I think I almost cried when the snowboard was destroyed...How could anyone even think of doing that to a brand new, unused snowboard??


----------



## Banjo (Jan 29, 2013)

I honestly think that is probably some a$$hole who owns a small shop and is losing business to the bigger online stores, decided to send a "F*ck you!" to them....instead of offering better CS and return/exchange policy.

I cant think of any other reason someone would do that....:dunno:


----------



## baldylox (Dec 27, 2007)

songa said:


> i feel you cjs..i wonder the same thing too. i was about to order 2 boards on dogfunk with the purpose of riding both and seeing which i like, then returning one. thats what their policy is designed for, right? to make sure you have the gear you are 100% happy with, even if that means taking back lightly used gear.but then i wonder, what do they do with the returns? they cant sell them at brand new prices so essentially take a loss?


NO! That's not what the policy is designed for.

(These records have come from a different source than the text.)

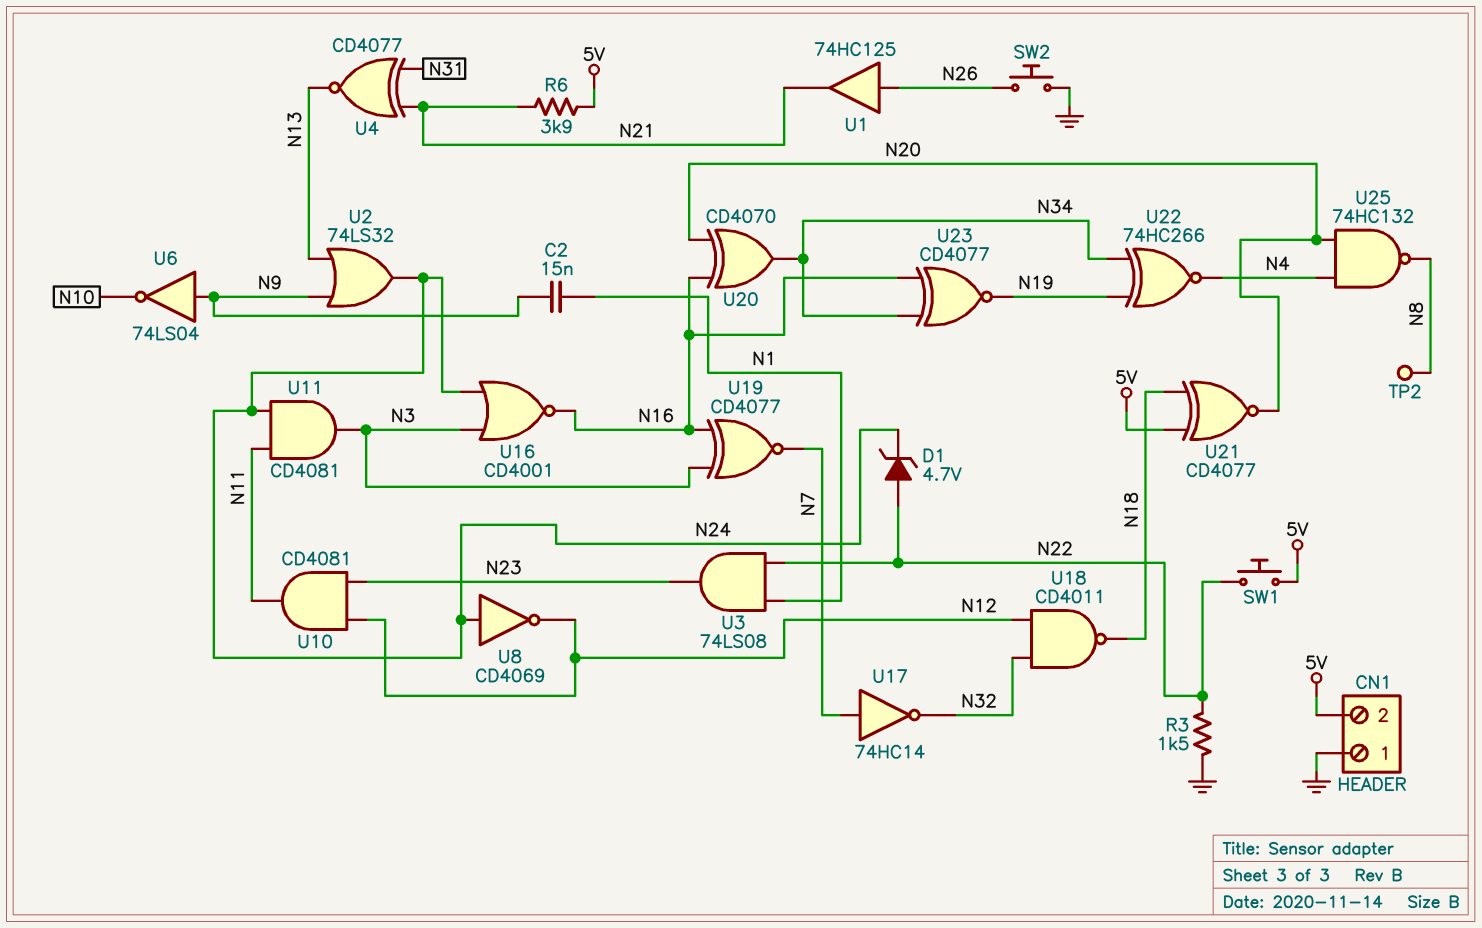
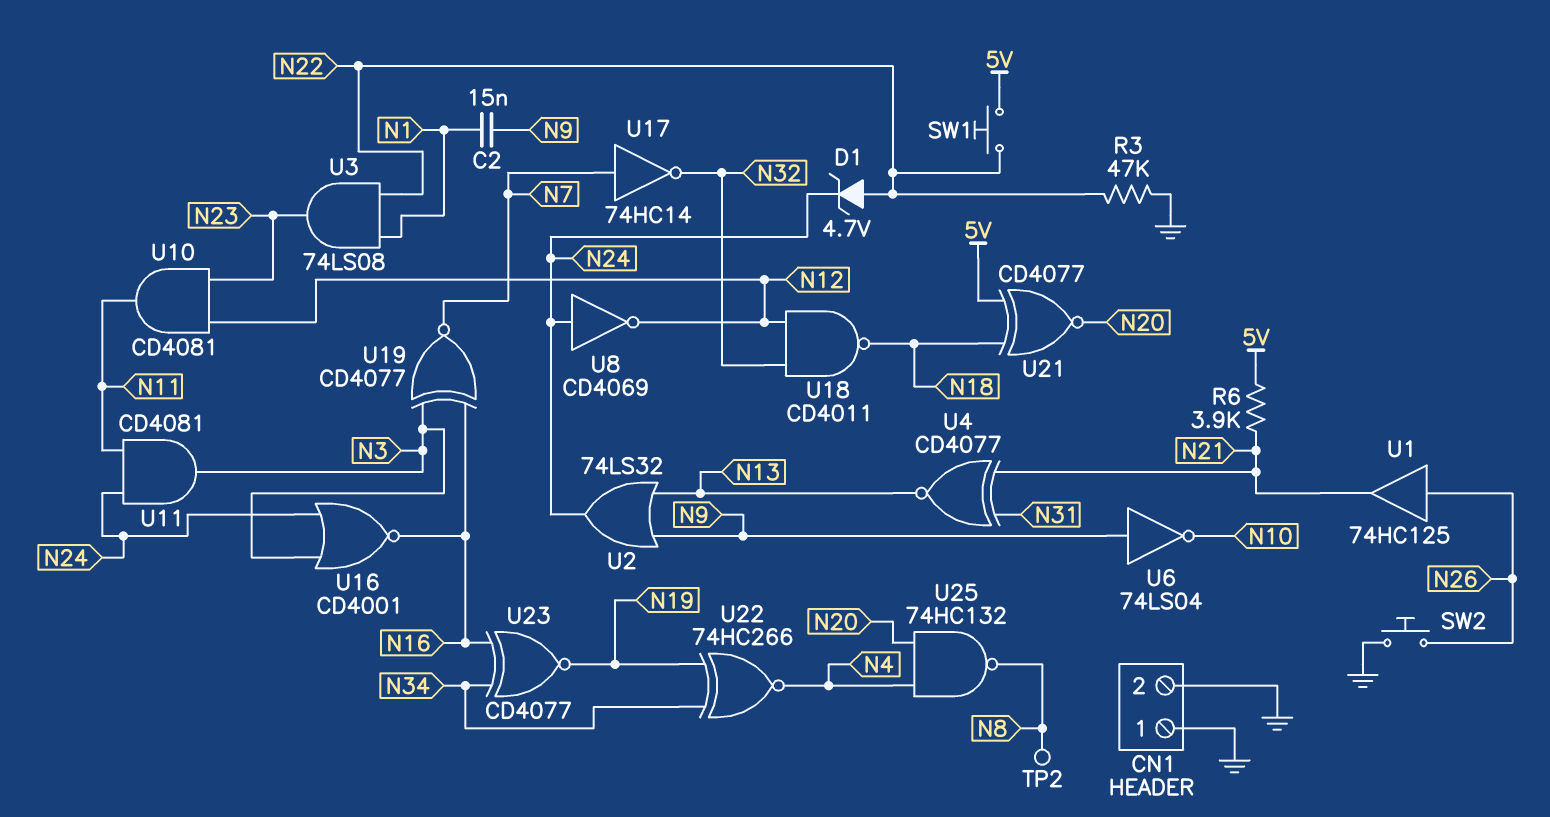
CN1 pin 2: 5V -> GND
R3: 1.5k (GND, N22) -> 47k (GND, N22)
U20: XOR CD4070 (in N16, in N20, out N34) -> none

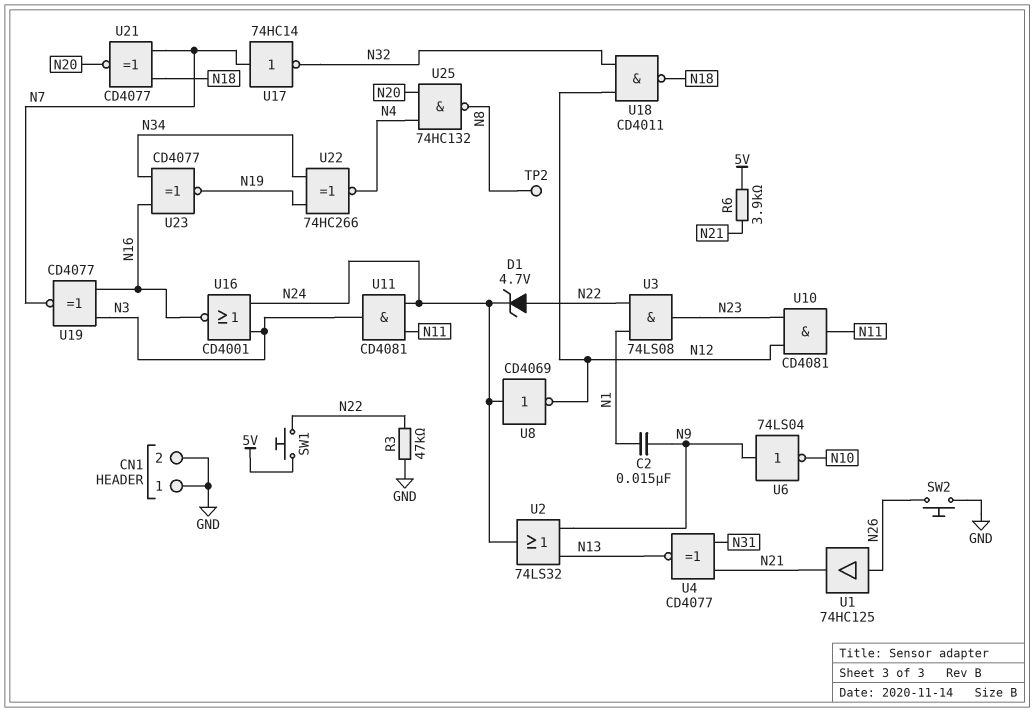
U21: XNOR CD4077 (in 5V, in N18, out N20) -> XNOR CD4077 (in N7, in N18, out N20)

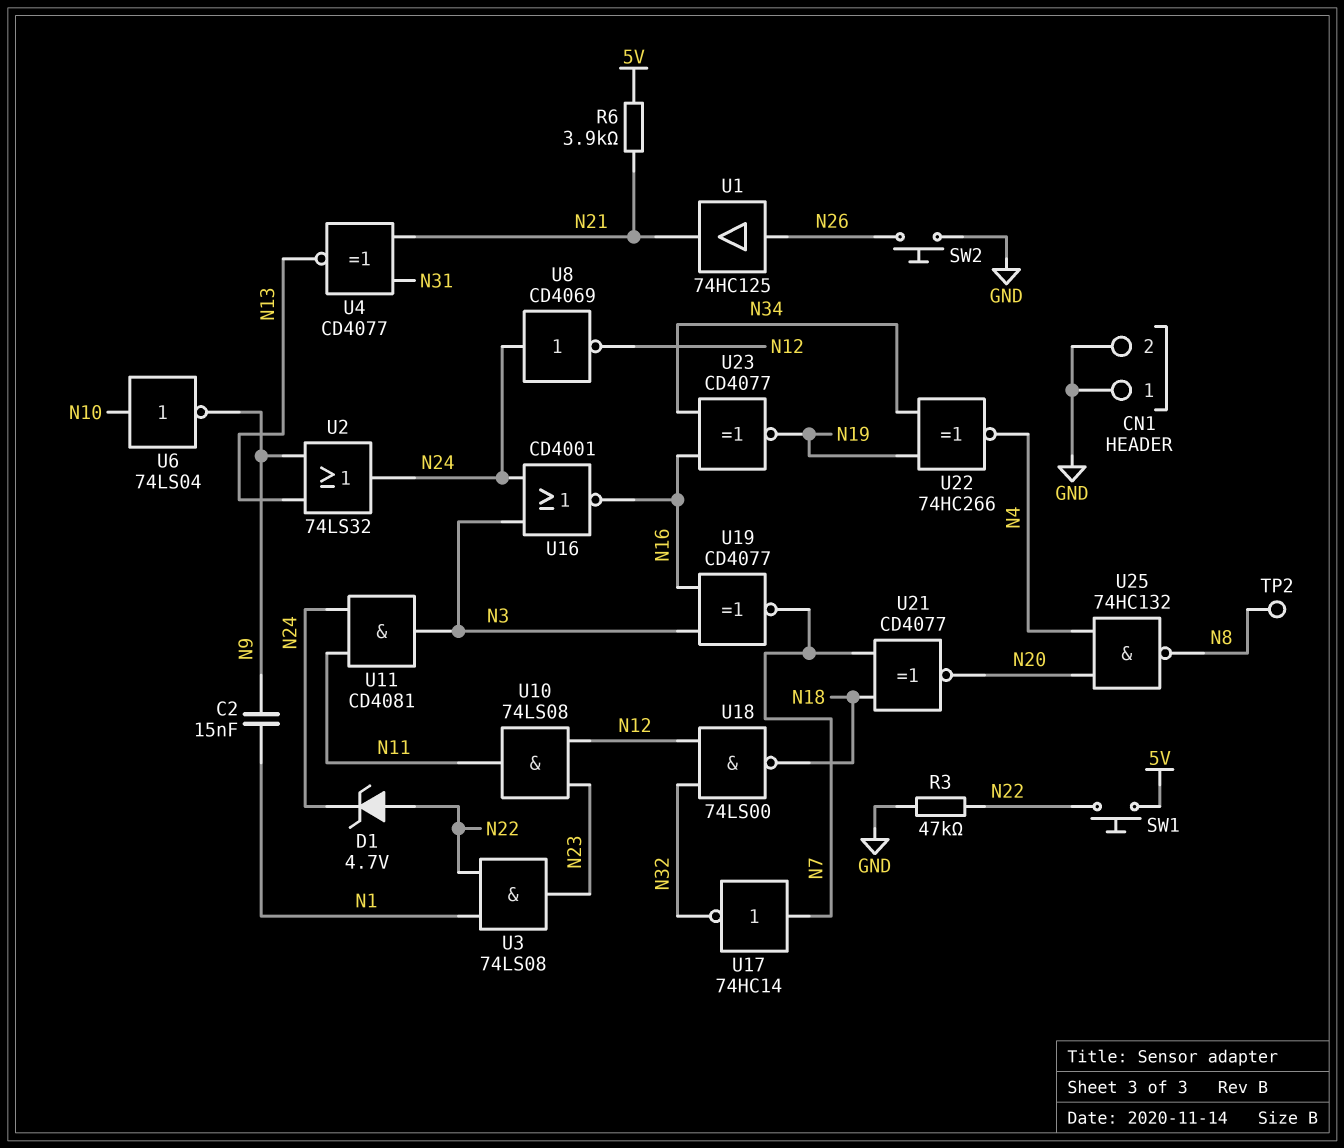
U6: NOT 74LS04 (in N9, out N10) -> NOT 74LS04 (in N10, out N9)
U10: AND CD4081 (in N12, in N23, out N11) -> AND 74LS08 (in N12, in N23, out N11)
U18: NAND CD4011 (in N12, in N32, out N18) -> NAND 74LS00 (in N12, in N32, out N18)

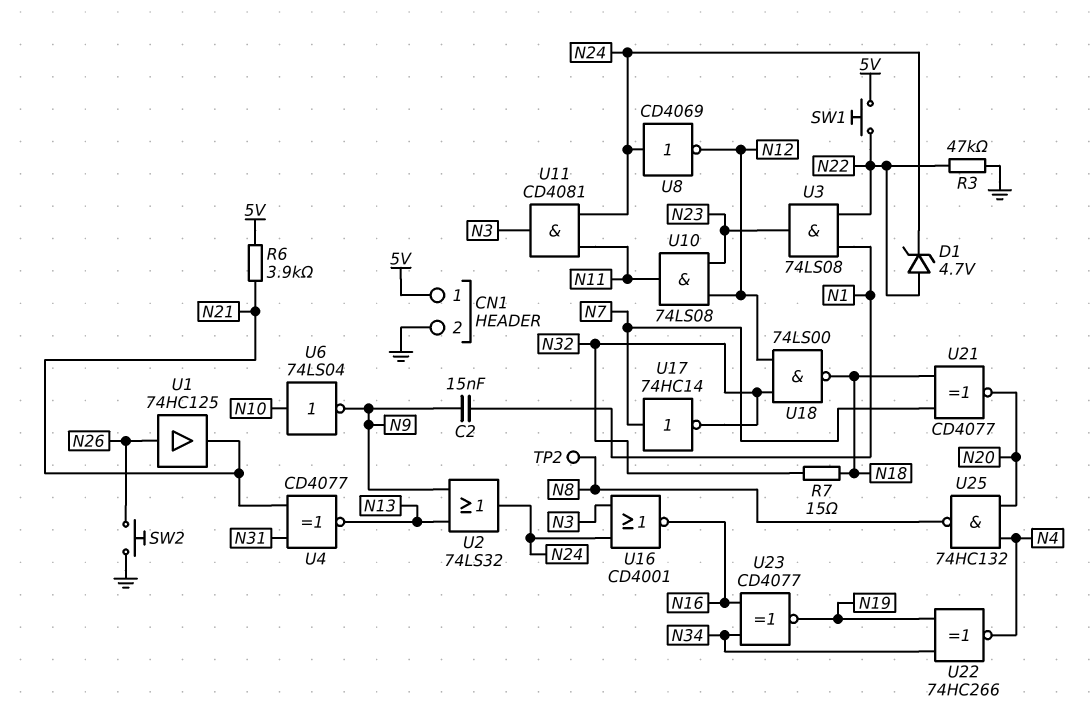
CN1 pin 1: GND -> 5V
R7: none -> 15 (N18, N32)
U19: XNOR CD4077 (in N3, in N16, out N7) -> none

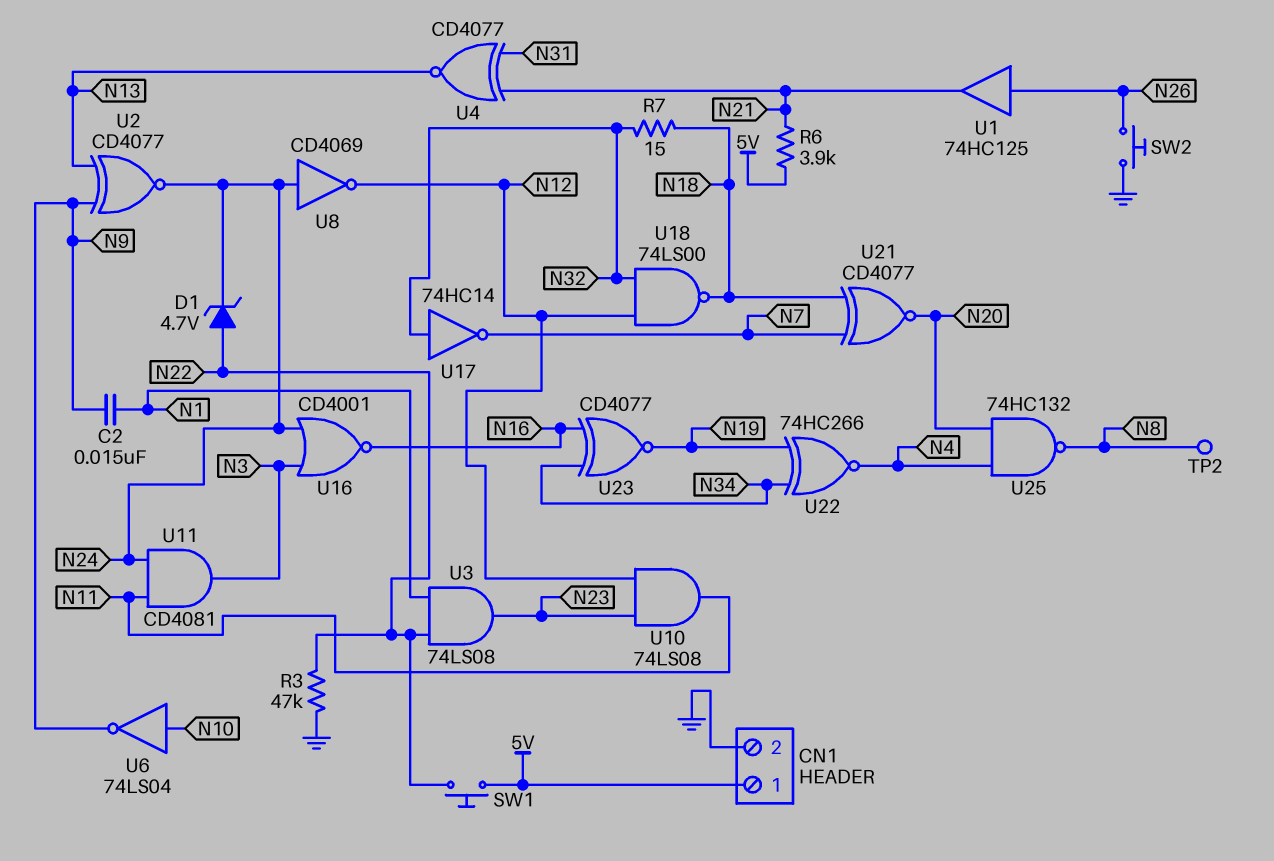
U2: OR 74LS32 (in N9, in N13, out N24) -> XNOR CD4077 (in N9, in N13, out N24)
U17: NOT 74HC14 (in N7, out N32) -> NOT 74HC14 (in N32, out N7)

That's what demo days are for.

Their policy is designed for you to buy the board the you think is right for you. If it turns out that you fucked up, you can feel confident they'll help you out. 

Buying two boards knowing full well that you only want one of them is taking advantage and you should be smacked upside your skull with one of the boards.


----------



## scotty100 (Apr 3, 2012)

cjs2002 said:


> I'm not disagreeing with that at all, and I want to make clear that I'm personally only purchasing what I need for this season. I just don't get how this business model works; not everyone cares about doing what's right.


Yup. I've often wondered too how the business model works with a policy like that. I've sent gear back to dogfunk that didn't work out and got a full refund that I gladly spent with them again (my local small store only sells burton and libtech...so I don't spend it there). It's excellent service no doubt. How do they make money on that I wonder? I'm willing to guess that only a very small percentage of those who buy from them actually abuse their policy...i.e. buy a board then return 2 weeks later, repeat ad nauseum. They'll be able to cover that small percentage of abusers through sheer volume of sales to the majority of their customers who buy, use and then and can't be bothered with the hassle of returning a snowboard with it's pain in the ass packaging etc. especially if they bought it in the offseason and threw the packaging it came in away etc. 

I think "most" people won't abuse this policy and it keeps them out in front of the other big online retail vendors. It's a cutthroat business and any edge they can get over each other is reflected in the scale of business they can do. It's what keeps customers returning to them for additional sales. In the end, the size of their business alone allows them to offer this policy. They won't be losing money else they would not do it, that's the bottom line.


----------



## kaborkian (Feb 1, 2010)

cjs2002 said:


> im not sure i understand dogfunk's return policy. it appears that, hypothetically, i can spend $3000 on new boards, see which one i like the most, and then return the rest at the end of the season for a full refund. is this correct? i'm unable to find the fine print that ive been looking for...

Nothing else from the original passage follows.